Commentary

Prada's Literary Ambitions Fall Flat In Video Realm

As witnessed by recent reading choices flaunted for all to see during my commute, I am a man of discriminating literary taste. Nothing, not even allegory-rich historical novels published by obscure university presses, is too highbrow for me. Richard Ford? Isabel Allende? Duh and double-duh. “Alice Munro” is an anagram of “unmoral ice”; you can’t spell “Jonathan Franzen” without “z-e-r-o.” It’s like nobody even bothers to try anymore.

Except, that is, brave brands like Prada. In 2013, the brand launched Prada Journal, billed as “an international literary contest created to discover new and emerging writers.” Given that the program has lived to see the last quarter of 2016, it has clearly succeeded in some non-insignificant way. At the very least, I’m guessing the price was right; budding prose-eurs, purple or otherwise, generally don’t demand much in the way of signing bonuses.

This year, however, Prada has extended the program into the video realm. The brand gang handed off the four winning stories, all roughly centered around the theme of “Illuminations, Shadows and Mirages,” to a theatrical company, then tasked it with bringing them to life in a way that would permit Prada to use the word “experiential” in its campaign press materials.

So instead of linear retellings, the stories are staged in both a traditional manner (a setting like a house or hotel) and a more theatrical one (a none-more-black theater devoid of props). To avail themselves of the experientially experiential experience, viewers click the space bar or shake their phone, which ping-pongs them between interpretations. My best guess at the brand linkage: Prada has a line of eyewear, so maybe they’re playing up the life-as-seen-through-two-lenses thing? Okay.

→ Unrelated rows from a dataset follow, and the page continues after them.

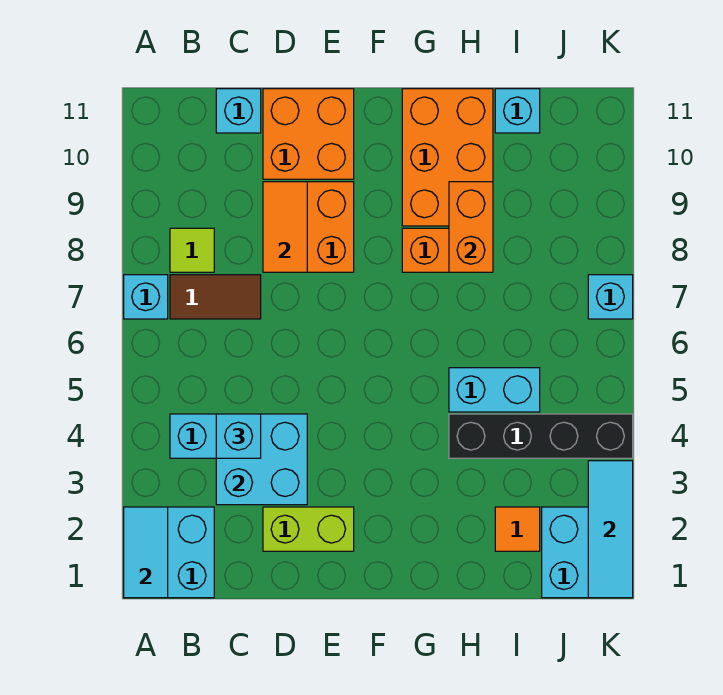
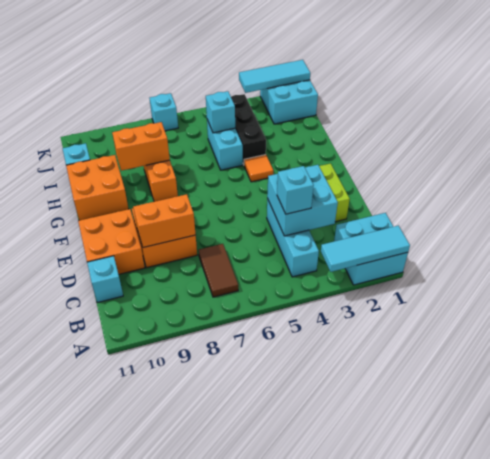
cyan tile A1:A2 level 2 -> cyan tile A1:A3 level 2
cyan brick A7 level 1 -> cyan brick I5 level 2
lime tile B8 level 1 -> none
orange tile D8:D9 level 2 -> orange brick D8:D9 level 2
orange brick G9:H11 level 1 -> orange brick G10:H11 level 1
black brick H4:K4 level 1 -> black brick H4:J4 level 1
orange tile I2 level 1 -> orange tile G4 level 1

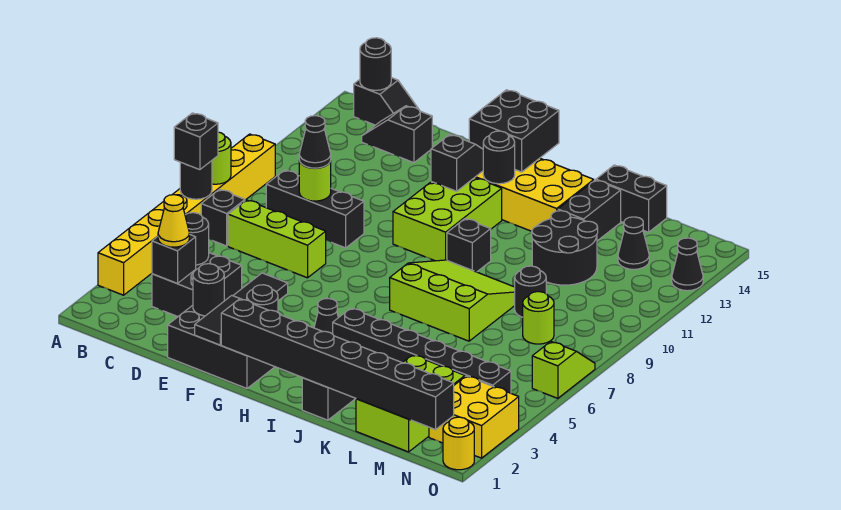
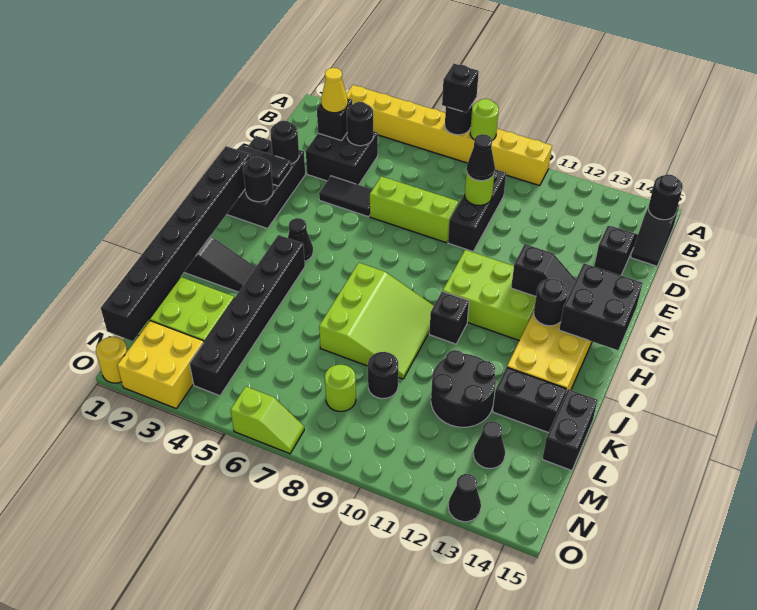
black brick B7 level 1 -> none
lime brick C7:E7 level 1 -> lime brick E6:E8 level 1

The problem here is that neither of the two perspectives presents anything in the way of dramatic stakes. Take “Conversation With Shadows,” in which a couple engage in disconnected banter about 9/11 and the effect of youthful trauma (“she looks innocent - but her story’s worse. At the age of eight she killed someone!”). Or take “The Hour of the Wolf,” which attempts to generate intrigue through the use of dopey pop-cultural banter (a debate over Michael J. Fox’s country of origin, a description of some unseen individual as “the Michael Bublé of sex”). It doesn’t matter. I defy you to attempt to give a crap about any of the eight or so people in the four films. Go ahead. I’ll wait.

The presentation lends the desired voyeuristic air to the proceedings, but ultimately we’re just listening in on random conversations not tied to any greater theme or consequence. As a result, the space-bar/mobile clicktacular shakeathon aspect of the videos doesn’t transcend the level of moderately impressive gimmick. It gives us a second perspective on an interaction that isn’t going to generate intrigue even via myriad multi-dimensional renderings.

It stinks to criticize any entity - person, brand, beanstalk, whatever - for aiming high, as the current iteration of Prada Journal does. Most brand minions and purveyors of media nowadays are engaged in a race to the bottom; networks and producers and publishing houses flash their lowest-common-denominator bona fides like a badge of honor. I wish more companies would swim against the tide; flashing some intellectual/literary chops seems a tactic worth exploring for just about any upscale brand.

Or maybe it just comes with too much risk. If you muff the execution part of your smartification effort, you end up coming across as dull or intellectually pretentious. That’s the hole into which Prada falls here. Perhaps the full stories themselves achieve something akin to literary deliverance, but the clips are less feats of interpretive techno-marvel than college-grade stabs at grown-up theee-aay-turr.